Running HS 5.8 beta3 pointed at ElasticSearch 5.4.1.
I want to be able to search and
sort on certain string fields. Noted that beta3 introduced the notion of normalizers (
http://in.relation.to/2017/06/13/hibern ... 8-0-Beta3/) but I'm not clear on the appropriate way to implement this for a standard string field. While I've seen some success with ElasticSearch 2.4.4 I haven't been able to make sorting work with ES 5.4.1.
"In Elasticsearch version 5.2 and above, a normalizer will be translated to a native Elasticsearch normalizer, and a text field with a normalizer will take the keyword datatype."
That being the case, what is the appropriate way of annotating the field to achieve that result?
Background on what I've tried thus far. I've tried the following sorts of annotations:
Code:
@Fields({
@Field,
@Field(name = "sort_firstName", analyze = Analyze.NO)
})
@SortableField(forField = "sort_firstName")
private String firstName;
// Not clear on how to create a standard normalizer - i'm pretty sure this is incorrect and a normalizer implementation needs to be specified.

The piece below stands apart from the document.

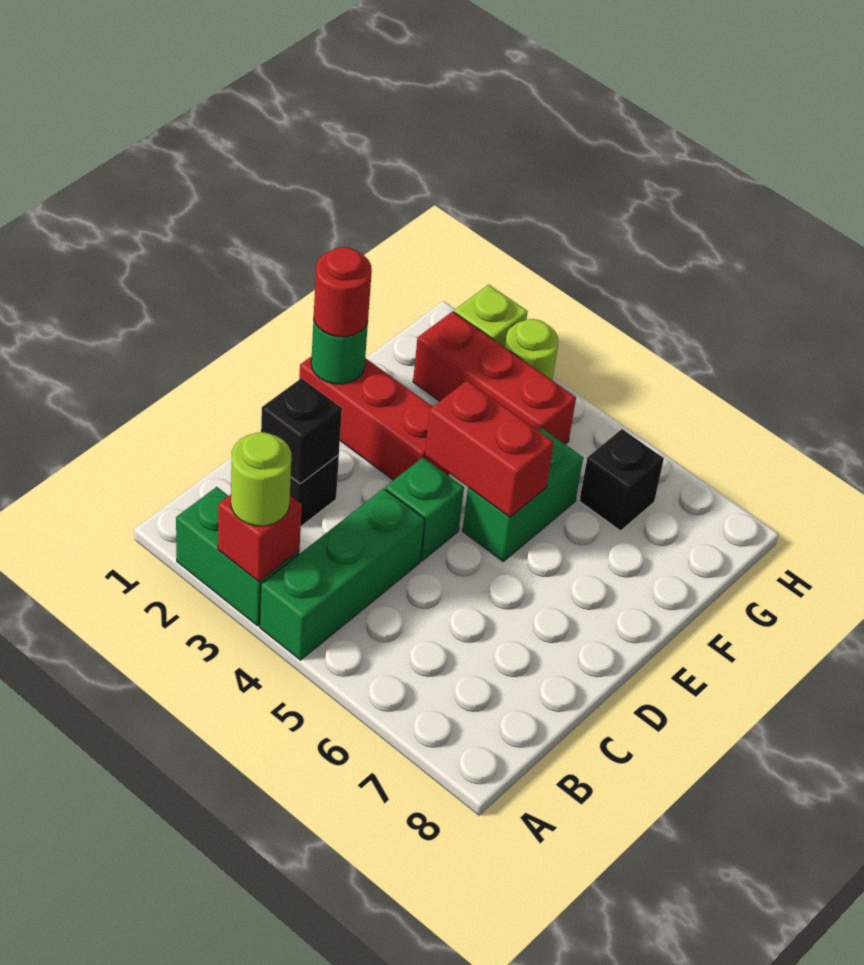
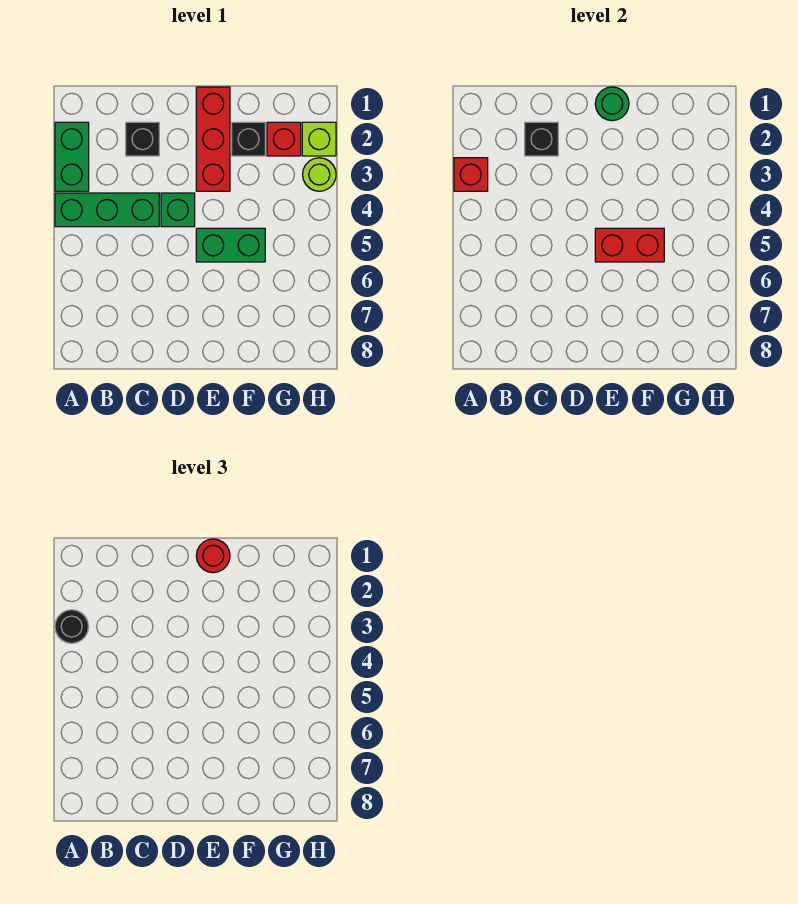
lime round brick A3 level 3 -> black round brick A3 level 3
red brick E4:E5 level 2 -> red brick E5:F5 level 2
red brick G2:G4 level 1 -> red brick G2 level 1
black brick G6 level 1 -> black brick F2 level 1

@Field(normalizer = @Normalizer)
@SortableField
private String lastName;
@Field
private String email;
When I try to sort on sort_firstName I get the following back from ElasticSearch:
Status: 400 Bad Request
Error message: {"root_cause":[{"type":"illegal_argument_exception","reason":"Fielddata is disabled on text fields by default. Set fielddata=true on [sort_firstName] in order to load fielddata in memory by uninverting the inverted index. Note that this can however use significant memory. Alternatively use a keyword field instead."}],"type":"search_phase_execution_exception","reason":"all shards failed","phase":"query","grouped":true,"failed_shards":[{"shard":0,"index":"com.rossvideo.inception.model.contact.contact","node":"tMVoMLRNRNGSq0InPhVaFg","reason":{"type":"illegal_argument_exception","reason":"Fielddata is disabled on text fields by default. Set fielddata=true on [sort_firstName] in order to load fielddata in memory by uninverting the inverted index. Note that this can however use significant memory. Alternatively use a keyword field instead."}}]}
Cluster name: null
Cluster status: 400
Regardless of what I do each field looks like this when I show the mappings for the index:
"email": {
"type": "text",
"fields": {
"keyword": {
"type": "keyword",
"ignore_above": 256
}
}
}
So a "keyword" field is created implicitly (regardless of the annotation I add to the field) - presumably for the very purpose of sorting. However if I try to sort on the keyword field I get the following:
Cannot automatically determine the field type for field 'lastName.keyword'. Use byField(String, Sort.Type) to provide the sort type explicitly.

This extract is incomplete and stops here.